Il compenso deve essere valutato congiuntamente agli altri elementi (oggetto, area geografica e durata) e dovrà essere tanto maggiore quanto più sia: 1) elevata la posizione gerarchica del lavoratore e la retribuzione; 2) ampio il vincolo territoriale; 3) ampio il novero delle attività e/o dei datori individuati come concorrenti; 4) estesa la durata.

Secondo giurisprudenza ormai consolidata, il corrispettivo è considerato congruo se determinato nella misura compresa tra il 15% e il 25% della retribuzione lorda annua (RAL).

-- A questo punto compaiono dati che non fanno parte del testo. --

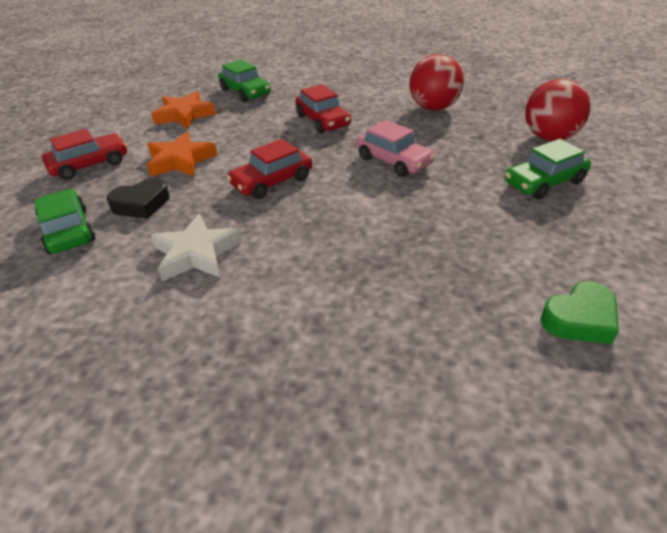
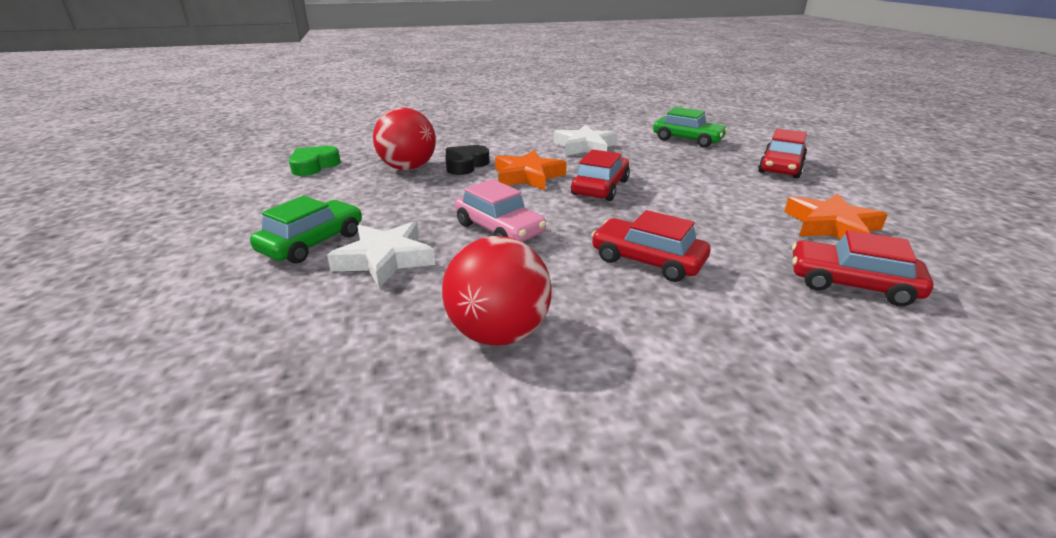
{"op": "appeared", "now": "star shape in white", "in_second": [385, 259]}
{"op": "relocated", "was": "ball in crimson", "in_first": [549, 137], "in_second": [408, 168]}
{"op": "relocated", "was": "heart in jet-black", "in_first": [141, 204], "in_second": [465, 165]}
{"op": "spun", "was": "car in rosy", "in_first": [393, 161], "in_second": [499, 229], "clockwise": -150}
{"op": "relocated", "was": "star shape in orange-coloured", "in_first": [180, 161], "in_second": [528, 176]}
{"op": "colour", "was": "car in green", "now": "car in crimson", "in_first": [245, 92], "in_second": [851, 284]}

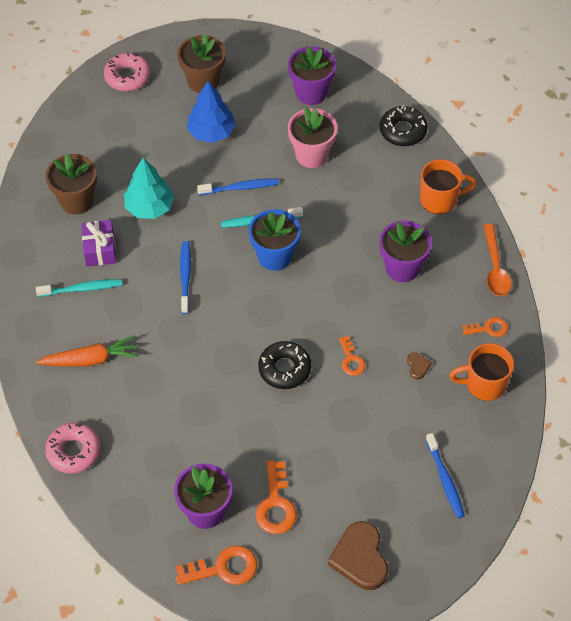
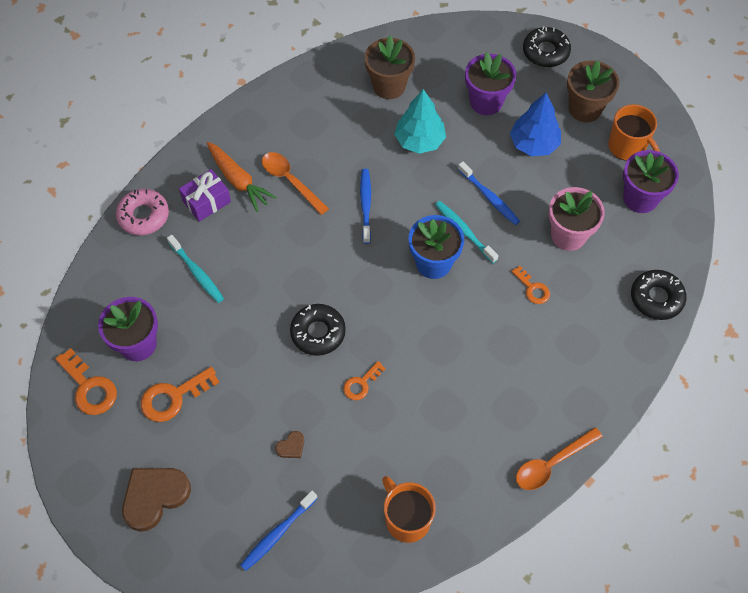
{"op": "relocated", "was": "dental brush in turquoise", "in_first": [82, 289], "in_second": [197, 272]}
{"op": "relocated", "was": "wrapped gift in royal purple", "in_first": [100, 249], "in_second": [206, 201]}
{"op": "appeared", "now": "tablespoon in orange-coloured", "in_second": [290, 181]}
{"op": "relocated", "was": "heart in brown", "in_first": [418, 366], "in_second": [291, 446]}
{"op": "spun", "was": "dental brush in royal blue", "in_first": [185, 276], "in_second": [365, 205], "clockwise": -60}
{"op": "relocated", "was": "plant pot in royal purple", "in_first": [402, 268], "in_second": [486, 102]}
{"op": "relocated", "was": "key in orange-coloured", "in_first": [489, 328], "in_second": [532, 288]}
{"op": "colour", "was": "doughnut in rosy", "now": "doughnut in jet-black", "in_first": [127, 76], "in_second": [545, 52]}
{"op": "relocated", "was": "tea mug in orange-coloured", "in_first": [440, 200], "in_second": [627, 147]}

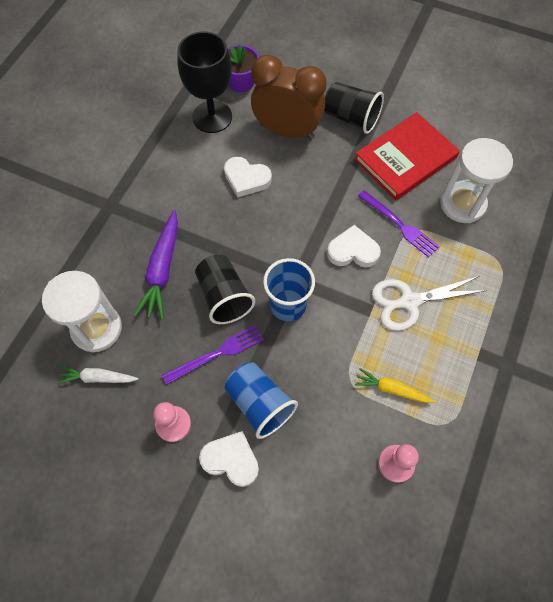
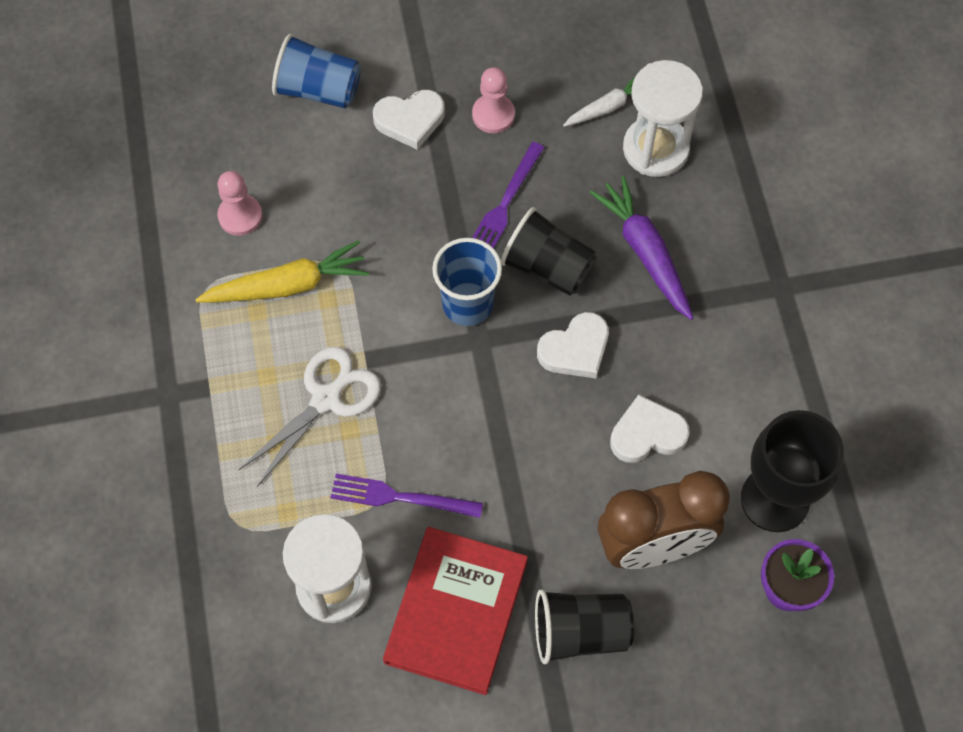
{"op": "size", "was": "carrot in yellow", "in_first": [392, 389], "in_second": [287, 285], "ratio": 1.64}
{"op": "relocated", "was": "cup in royal blue", "in_first": [259, 404], "in_second": [318, 89]}
{"op": "relocated", "was": "heart in white", "in_first": [353, 251], "in_second": [575, 349]}

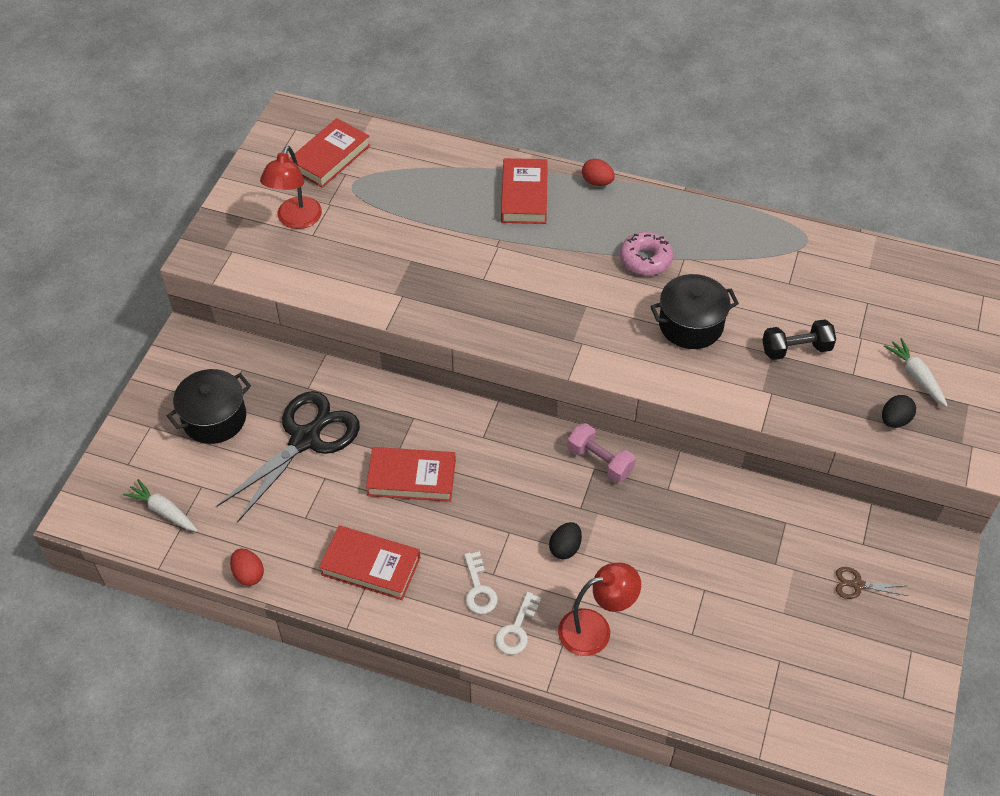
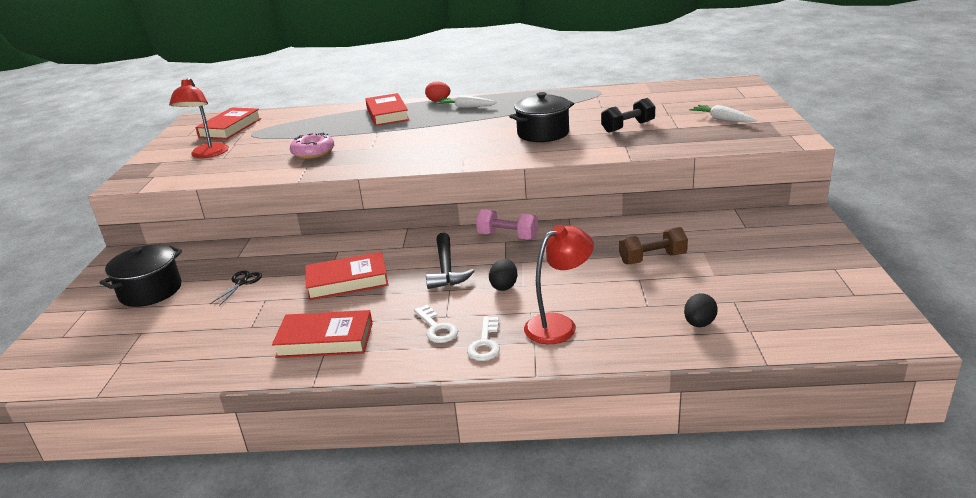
{"op": "size", "was": "scissors in jet-black", "in_first": [306, 439], "in_second": [241, 283], "ratio": 0.41}
{"op": "relocated", "was": "doughnut in rosy", "in_first": [645, 259], "in_second": [313, 152]}
{"op": "appeared", "now": "carpenter's hammer in jet-black", "in_second": [446, 269]}
{"op": "relocated", "was": "carrot in white", "in_first": [164, 511], "in_second": [466, 107]}
{"op": "appeared", "now": "hand weight in brown", "in_second": [652, 259]}
{"op": "relocated", "was": "egg shape in jet-black", "in_first": [894, 420], "in_second": [699, 324]}
{"op": "missing", "was": "egg shape in crimson", "in_first": [248, 574]}
{"op": "missing", "was": "scissors in brown", "in_first": [857, 585]}

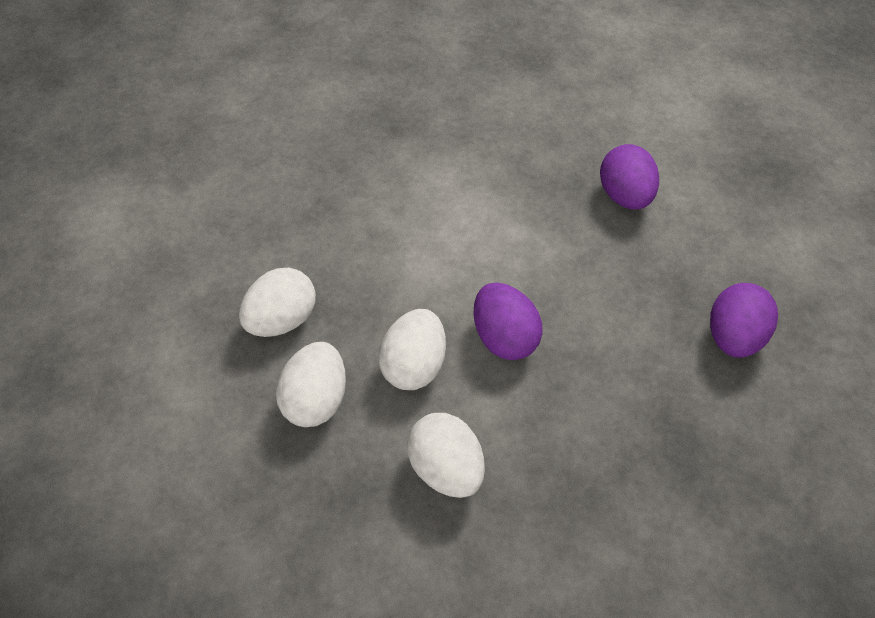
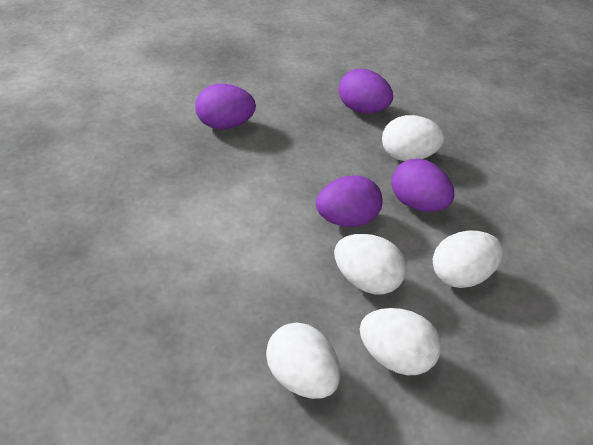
{"op": "appeared", "now": "egg shape in white", "in_second": [407, 156]}
{"op": "appeared", "now": "egg shape in royal purple", "in_second": [417, 203]}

Il corrispettivo potrà essere erogato:

  • in costanza di rapporto di lavoro, suddividendo in quote mensili la percentuale di RAL prefissata. Tale ipotesi non è sempre accolta favorevolmente in giurisprudenza;
  • alla cessazione del rapporto di lavoro, interamente con le competenze di fine rapporto oppure in forma rateale a partire dalla cessazione e per tutta la durata del vincolo.

ASPETTI CONTRIBUTIVI E FISCALI: in caso di pagamento del patto in corso di rapporto di lavoro, esso costituisce retribuzione a tutti gli effetti e pertanto viene assoggettato a contribuzione e tassazione ordinaria.

In caso di pagamento del patto al termine del rapporto di lavoro unitamente alle spettanze di fine rapporto, sul medesimo è dovuta la contribuzione ordinaria mentre si applicherà la tassazione separata utilizzando la medesima aliquota applicata al TFR.

VIOLAZIONI DEL PATTO:

  • Lato datore di lavoro:

Si ritiene che la clausola che conceda al datore di lavoro la facoltà di recedere dal patto o di accorciarne la durata dopo la cessazione del rapporto o all’atto della risoluzione, sia nulla.

  • Lato lavoratore:

Se il lavoratore viola il patto, il datore potrà adire le vie legali al fine di ottenere dal Tribunale un’ordinanza di cessazione dell’attività svolta in concorrenza, previa dimostrazione che la violazione posta in essere sia tale da arrecare un grave ed irreparabile pregiudizio.

È anche possibile prevedere nel patto stesso una penale specifica per l’inadempimento. Il diritto del datore di lavoro a pretendere la penale non è comunque condizionato alla prova di aver subito un danno ma al solo inadempimento contrattuale da parte del lavoratore.